Stress Management Secrets
Ever since occupational program consultant Art Purvis, a former employee of the U.S. Office of Personnel Management first coined the term "The Lone Ranger Syndrome", workforce management professionals have considered how they can help supervisors cope with stress, depression, and loneliness "at the top".
TIPs for Supervisors . . .
Resolve Conflict Among Employees
By Staying Above the Fray
Just as parents undergo stress when their kids act up, supervisors dread when their employees clash with each other. Figuring out how to respond is a complicated and treacherous part of the job.
Playing referee triggers a cascade of stress. There’s the harrowing task of having to cool down explosive tempers, the anxiety of making sure you don’t take sides and the fear that a two-person conflict can escalate and envelop an entire unit.
The first rule of supervising warring workers is to wait, watch and listen. You should not rush to intervene in a dispute.
By getting involved too soon, you condition employees to think that they’ll attract your attention by fighting.
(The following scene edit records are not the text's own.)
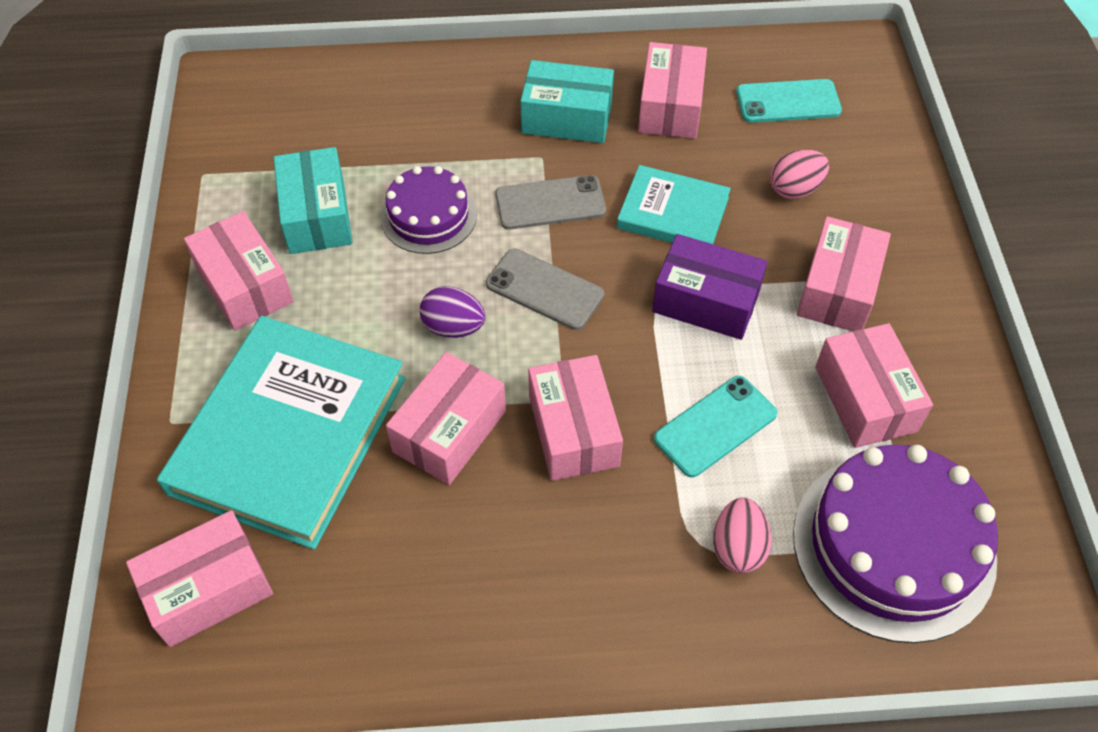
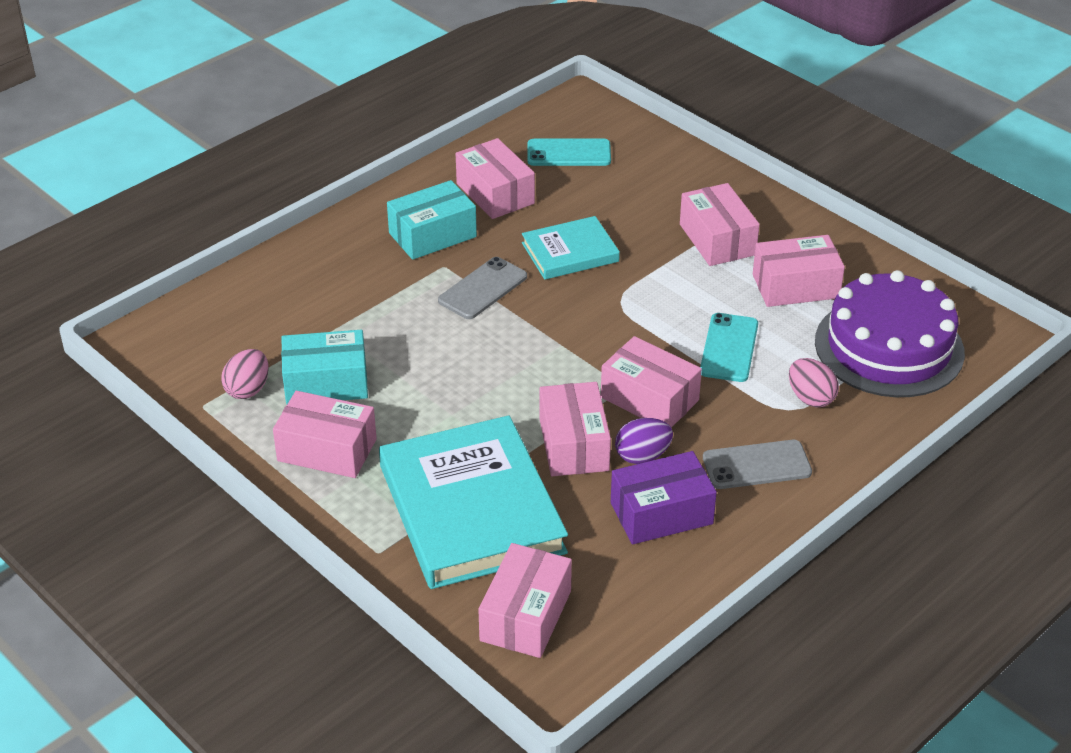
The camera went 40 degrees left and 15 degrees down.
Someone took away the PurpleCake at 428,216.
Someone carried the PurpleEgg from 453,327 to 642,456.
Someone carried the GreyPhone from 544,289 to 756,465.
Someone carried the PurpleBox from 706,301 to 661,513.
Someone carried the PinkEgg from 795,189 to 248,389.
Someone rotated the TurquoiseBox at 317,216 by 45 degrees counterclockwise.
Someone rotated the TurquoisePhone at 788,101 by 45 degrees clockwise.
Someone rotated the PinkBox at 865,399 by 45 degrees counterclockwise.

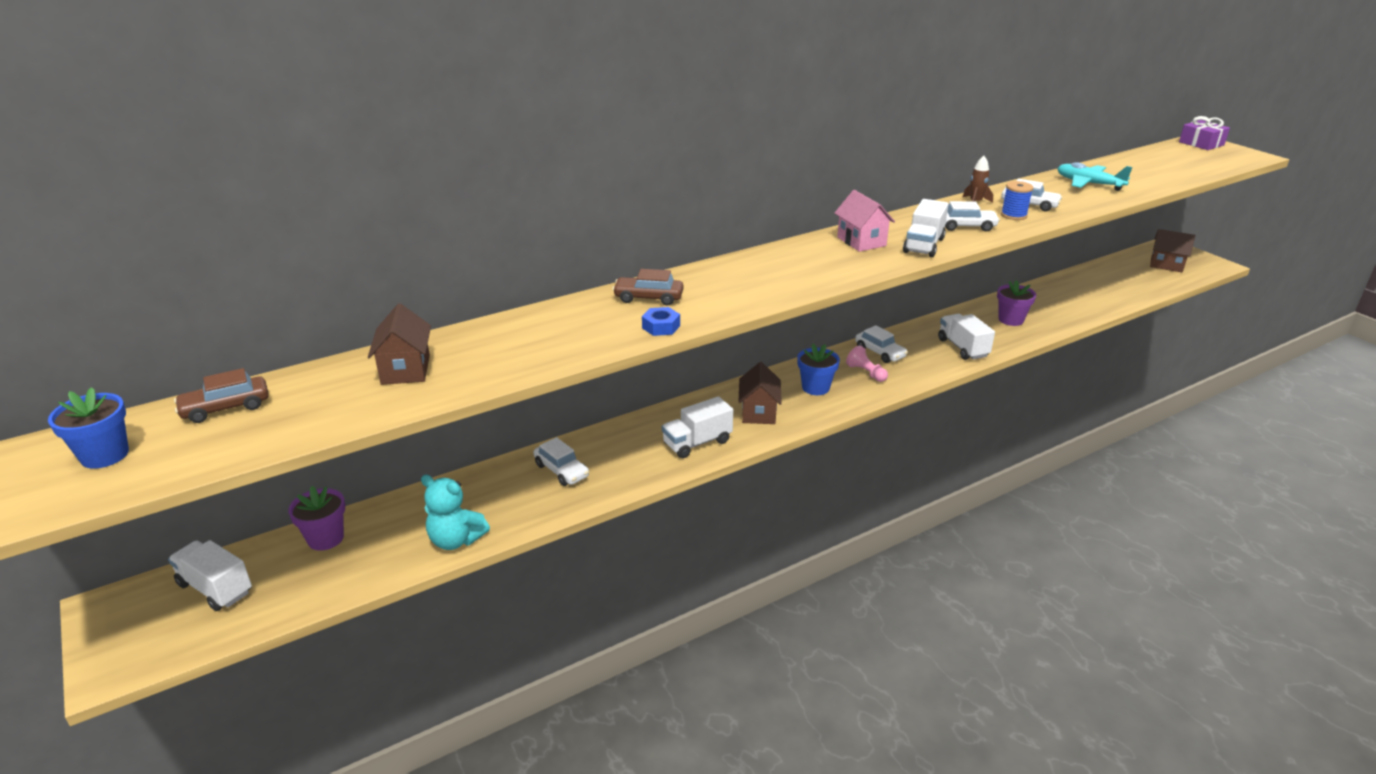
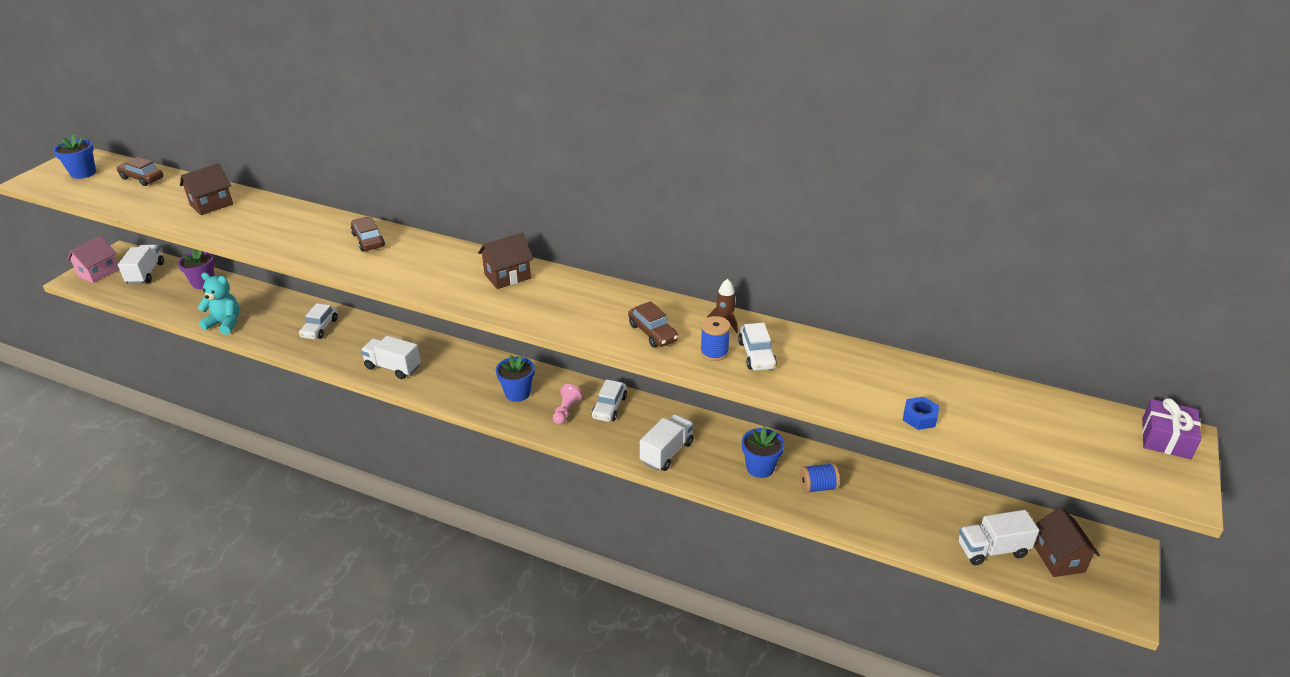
The camera went 55 degrees right and 5 degrees up.
Someone took away the TurquoisePlane at 1088,184.
Someone put down the BlueSpool at 818,487.
Someone carried the BlueNut from 661,327 to 919,417.
Someone carried the BrownHouse from 758,412 to 507,276.
Someone carried the PinkHouse from 861,241 to 98,273.
Someone carried the WhiteTruck from 923,245 to 992,549.
Someone repainted the WhiteCar at 966,226, which became the BrownCar at 652,333.
Someone repainted the PurpleFlowerPot at 1011,320, which became the BlueFlowerPot at 760,468.
Someone rotated the TurquoiseTeddyBear at 456,540 by 120 degrees clockwise.

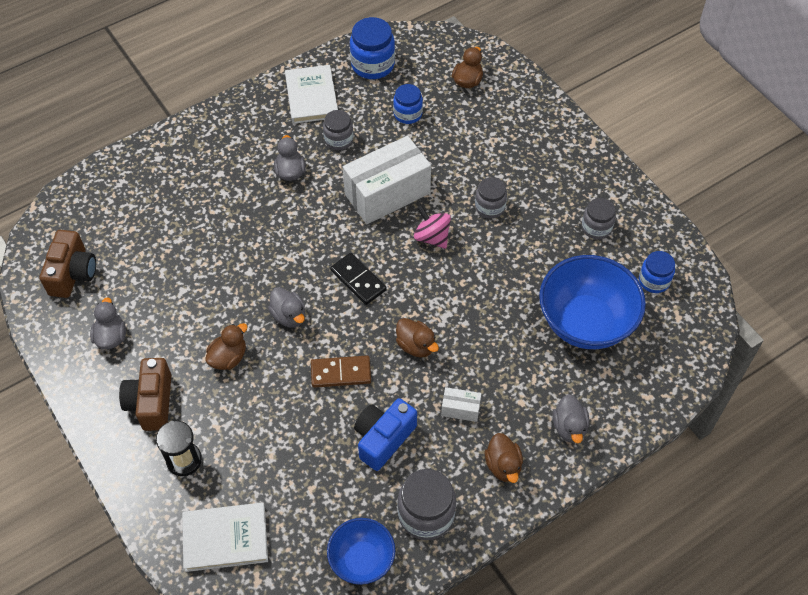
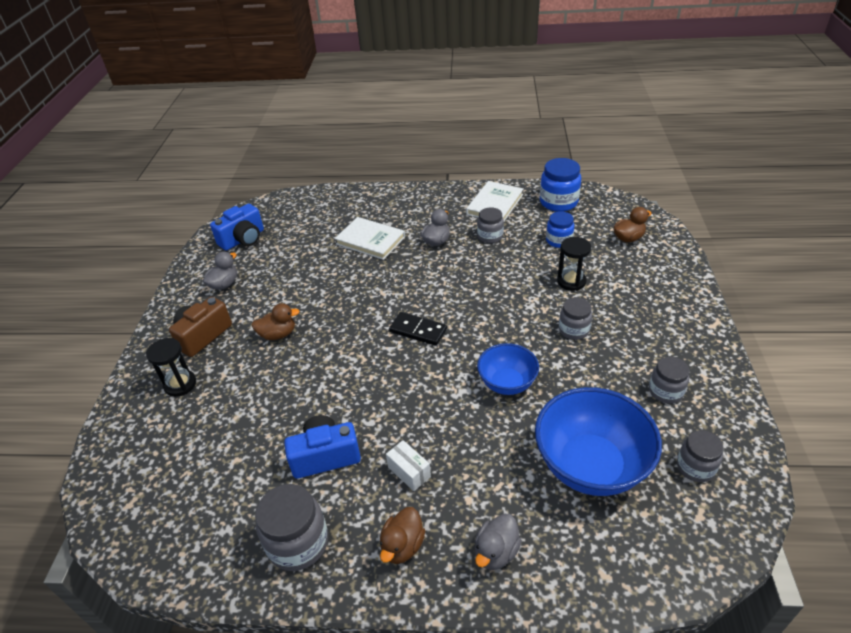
The camera went 40 degrees right and 15 degrees down.
Someone took away the GreyDuck at 289,316.
Someone took away the BrownDomino at 341,373.
Someone took away the WhiteBox at 387,194.
Someone took away the BrownDuck at 416,346.
Someone took away the PinkSpinningTop at 432,237.
Someone put down the BlackHourglass at 571,281.
Someone carried the WhiteBook from 225,538 to 370,240.
Someone carried the BlueBowl from 362,560 to 507,383.
Someone repainted the BrownCamera at 73,273, which became the BlueCamera at 243,239.
Someone repainted the BlueJar at 654,281, which became the GreyJar at 695,467.
Someone rotated the BlackDomino at 358,280 by 60 degrees counterclockwise.

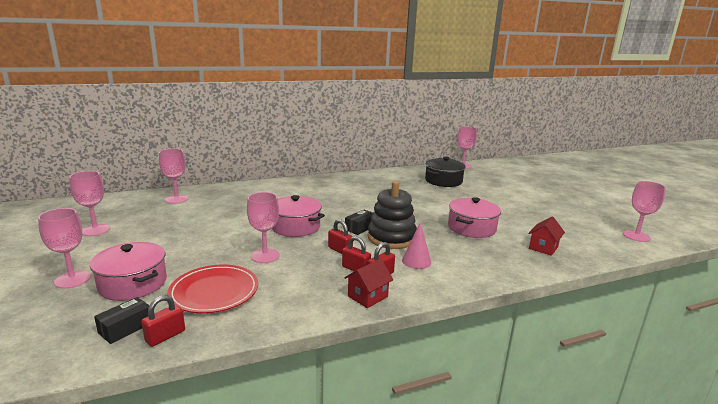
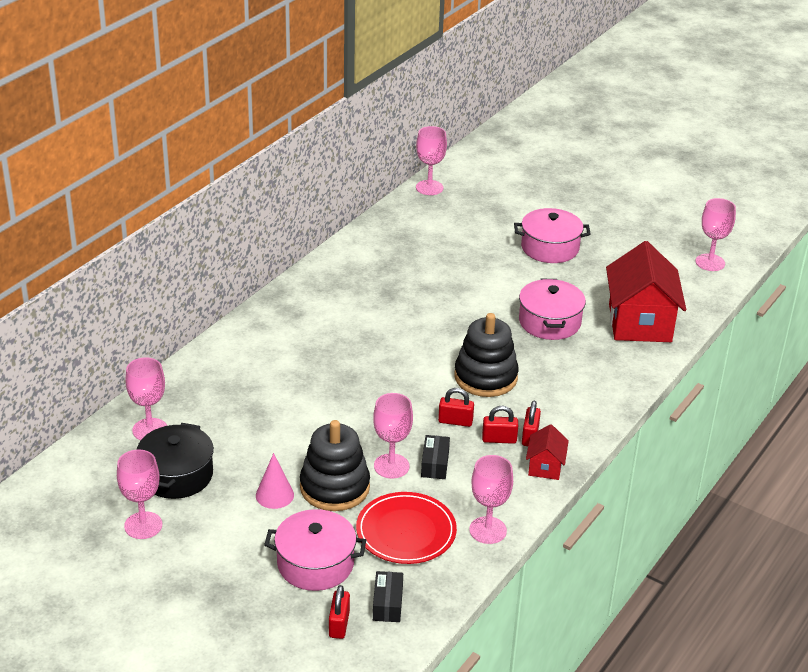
The camera went 35 degrees left and 15 degrees up.
Someone put down the BlackStackingToy at 334,487.
Someone carried the PinkGoblet from 72,279 to 488,530.
Someone carried the RedPadlock from 165,336 to 339,624.
Someone carried the PinkPot from 295,227 to 550,248.
Someone carried the BlackBox from 360,228 to 435,464.
Someone carried the PinkCone from 416,261 to 274,495.
Someone carried the BlackPot from 443,181 to 177,475.
Someone scaled the RedHouse at 543,247 by 2.11.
And some people crave their supervisor’s attention--and will do anything to get it.
Your instant engagement also signals to everyone on your team that when conflict erupts, you will step in right away. They will conclude: I don’t have to take responsibility for solving this conflict because my supervisor will settle us down.
The best stress-relieving approach is to monitor the situation without intervening. In most cases, you cannot bring about lasting peace simply by demanding it. Combatants need to determine for themselves how to get along. As long as you hold them accountable for performing their jobs effectively without disrupting the workplace, then time may heal their wounds.
In some instances, however, a dispute can easily engulf your whole unit and you cannot remain on the sidelines. Examples:
Aggressive, spiteful bullying with the potential for a physical altercation;
Angry accusations of prejudice or harassment; or
Slander against you, your bosses or the organization.
If you must intervene, interview combatants together in your office without a table. Sit between them so that you serve as a physical barrier if they threaten to become belligerent.
Instruct them to talk to you, not each other. If they violate that rule, interrupt immediately to draw their attention back to you. Maintain a neutral facial expression the whole time.
Express faith in people to work together. Snide cracks such as, “Why do I have to get stuck supervising the two of you!” will not help you alleviate your stress or resolve their conflict.
TIP: The first step to settle employee conflict is to get them to agree about something. Ask questions that begin “Would you both agree to that…?” or “So everyone accepts that…?”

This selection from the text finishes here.